街灯が窓から差し込む。月明かりも空から落ちてきて、どれがどちらの光なのかは分からない。眩しくてうざったい。

ぽたっ、ぽたっ、と点滴の液は体に入っていく。飽きたから、腕に刺さっていた針を抜いて、点滴をひっくり返した。袋の液体が跳ねて、手にかかった。
ひどく冷たかった。



眠くない。
時計を見たら午前二時。真っ暗だった。でも、次に見たときは午前七時。月明かりも街灯の光もなかった。世界が光に包まれてた。

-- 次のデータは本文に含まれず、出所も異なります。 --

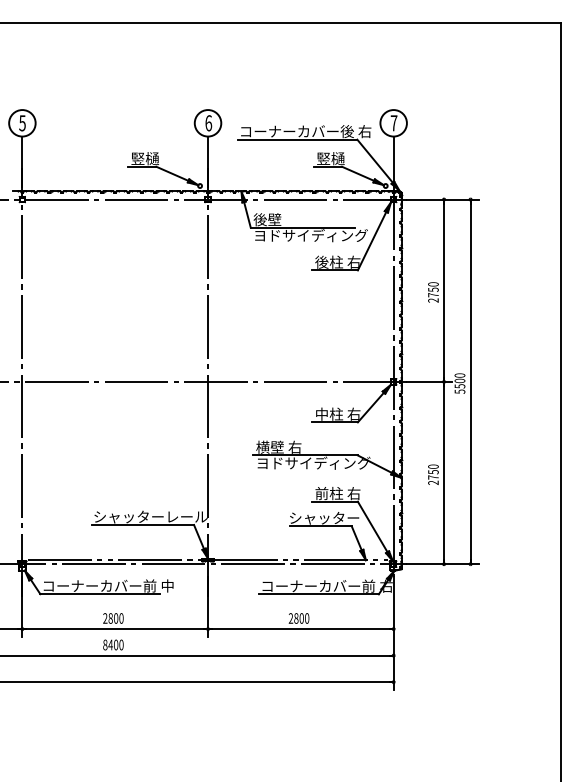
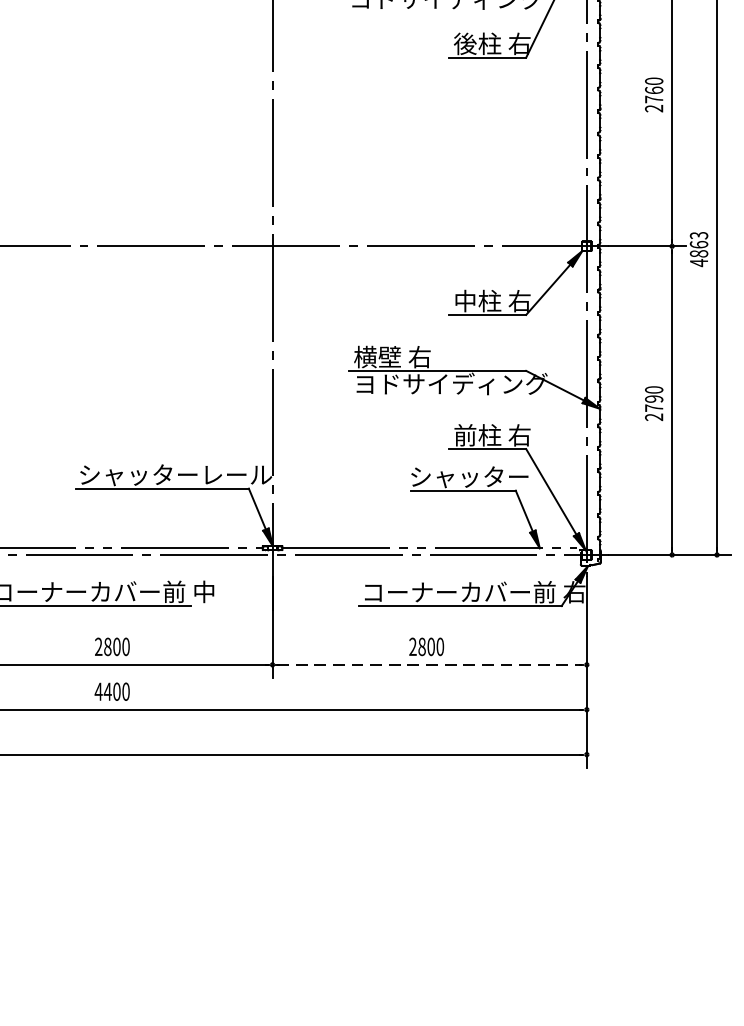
text: (433, 289) -> (654, 89), 2750 -> 2760
text: (459, 383) -> (698, 249), 5500 -> 4863
text: (433, 472) -> (654, 399), 2750 -> 2790
line: (301, 629) -> (430, 665), solid -> dashed
text: (105, 644) -> (98, 690), 8400 -> 4400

飯は食った。でも、胃がキリキリして、結局戻した。でも、キリキリは治らなかった。



暑い。ベランダの向こうから、階段を昇る音が聞こえる。床が空の模様をしていた。まるで雲の上。でも涼しくない。真夏の熱に犯される。

なんで?ねぇなんでだよ?
真っ赤な夕日が世界を照らしていて、万華鏡みたいにキラキラくるくるまわってるのに、反対では闇が闇が侵食してくる。あぁ、ここさえも、融けるように世界が死んでいく。






「はっ」

変な夢、見た。自分で自分の首を絞める、けったいな夢。俺は、額ににじんだ汗を手で拭く。そして、傍にあるサイドテーブルの上の給水機から、水をくんで、喉を慣らして飲んだ。

ふと、時計を見る。もうすぐ午後一時だ。


「あ、やべぇ。ナルト達くるな」

俺はサイドテーブルの上に散らかった、こっそり買ったお菓子の袋やらゴミやらを片付けようと、少し体をサイドテーブルに近付けた。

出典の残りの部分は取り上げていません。